What a difference a few months have made for Indian markets.
The rupee is 8 percent up from last summer’s record lows. Foreigners have ploughed $17 billion into Indian stocks and bonds since Sept 2012 and foreign ownership of Indian shares is at a record high 22.7 percent, Morgan Stanley reckons. And all it has taken to change the mood has been the announcement of a few reforms (allowing foreign direct investment into retail, some fuel and rail price hikes and raising FDI limits in some sectors). A controversial double taxation law has been pushed back. The government has sold some stakes in state-run companies (it offloaded 10 percent of Oil India last week, netting $585 million). If the measures continue, the central bank may cut interest rates further.
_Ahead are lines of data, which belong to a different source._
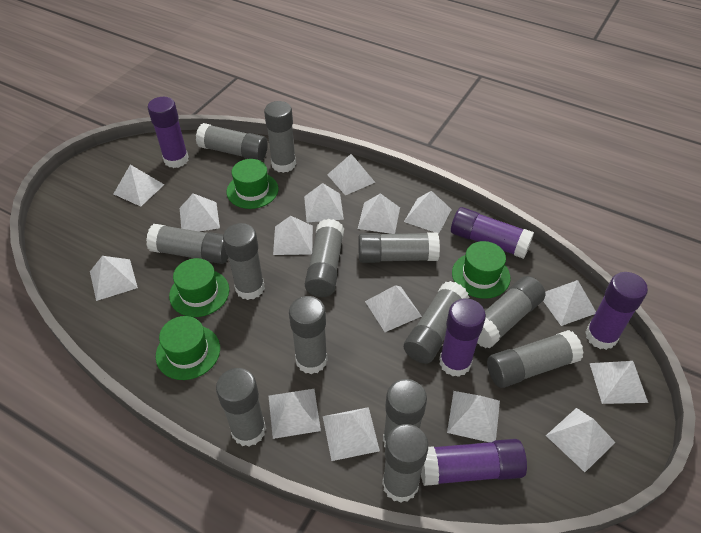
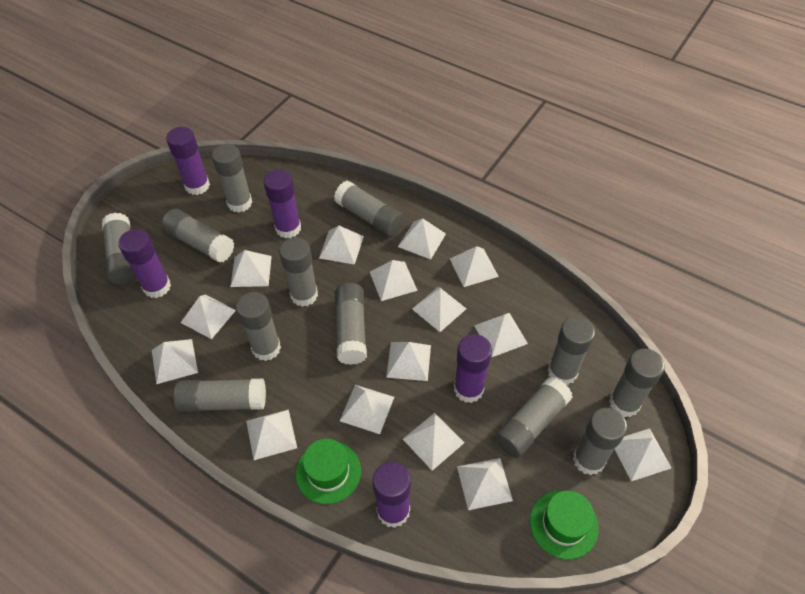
green hat: 4 -> 2
grey glue stick: 13 -> 12

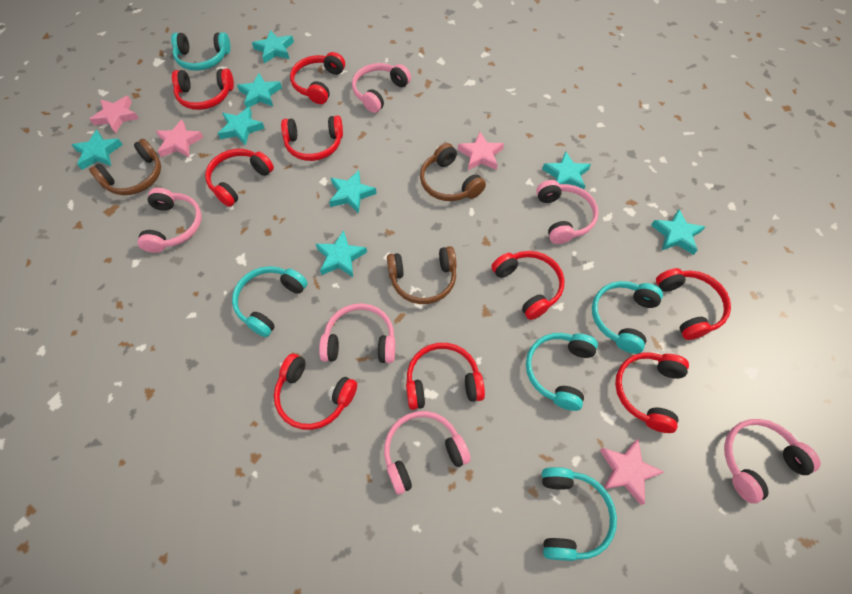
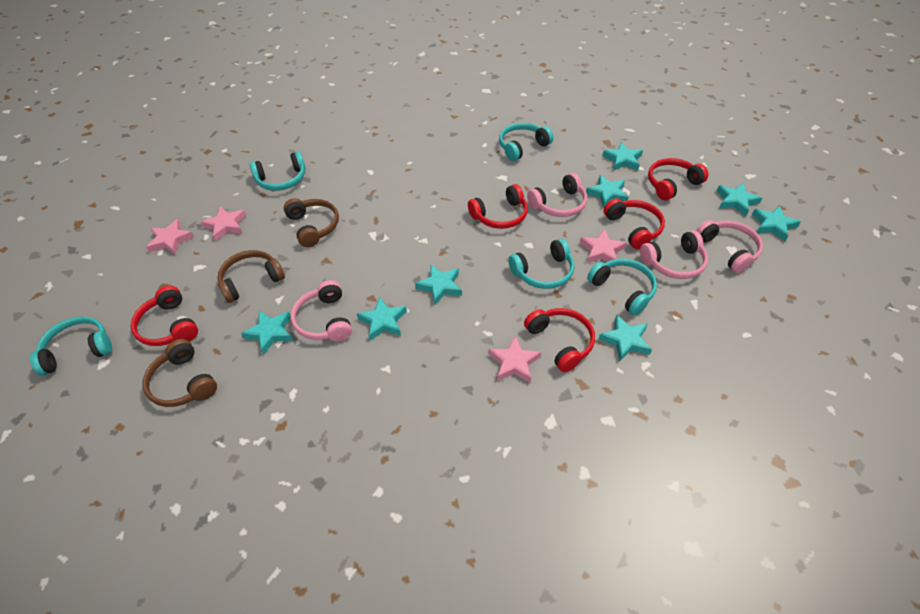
pink headphones: 6 -> 4
red headphones: 9 -> 5

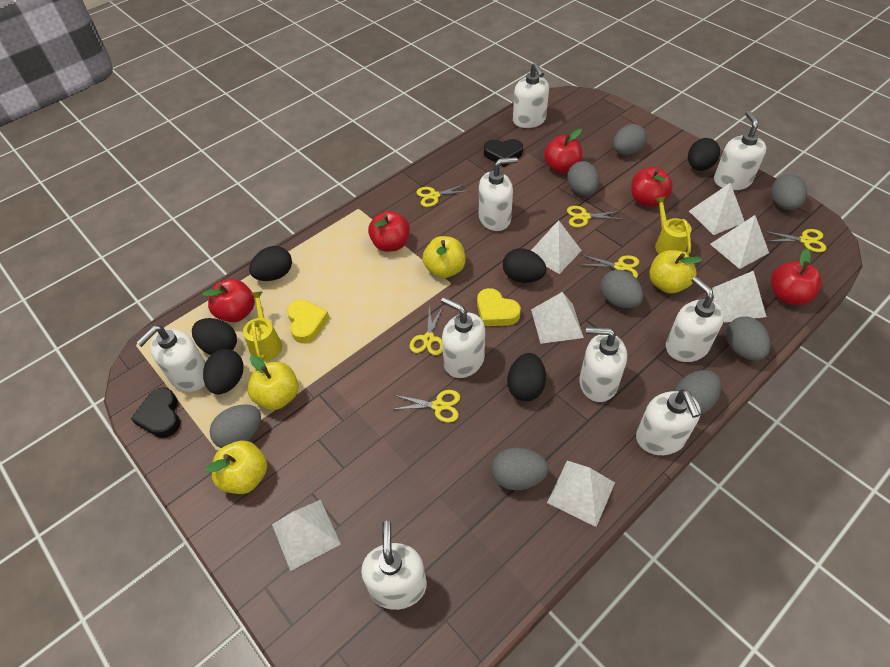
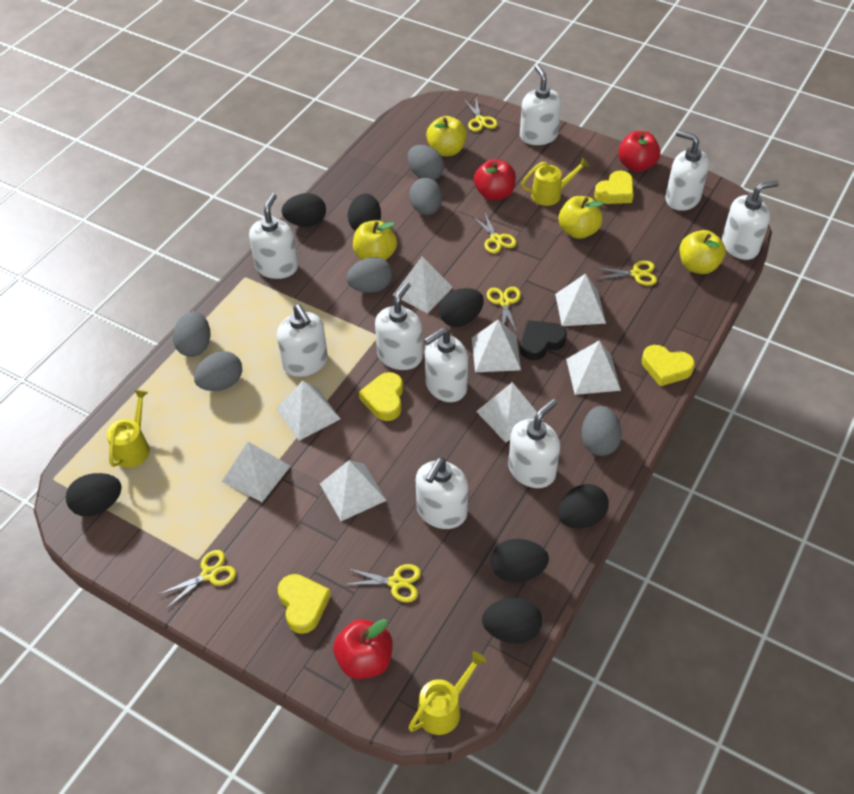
black egg: 6 -> 7
black heart: 2 -> 1
grey egg: 8 -> 6
red apple: 5 -> 3
white pyramid: 7 -> 8
yellow heart: 2 -> 4
yellow watering can: 2 -> 3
Above all, there have been promises-a-plenty on fiscal consolidation.
The promises are not new. Only this time, investors appear to believe Finance Minister P. Chidambaram.
Chidambaram who was on a four-city roadshow to promote India to investors, pledged in a Reuters interview last week not to cross the “red line” of a 5.3 percent deficit for this year in the Feb 28 budget. Standard Chartered, one of the banks that organised Chidambaram’s roadshow, sent out a note entitled: “The finance minister means business”.
FM Chidambaram has gained market credibility on back of measures announced since Sept. 2012. ..if he follows through on these pledges….markets will have more reason to cheer.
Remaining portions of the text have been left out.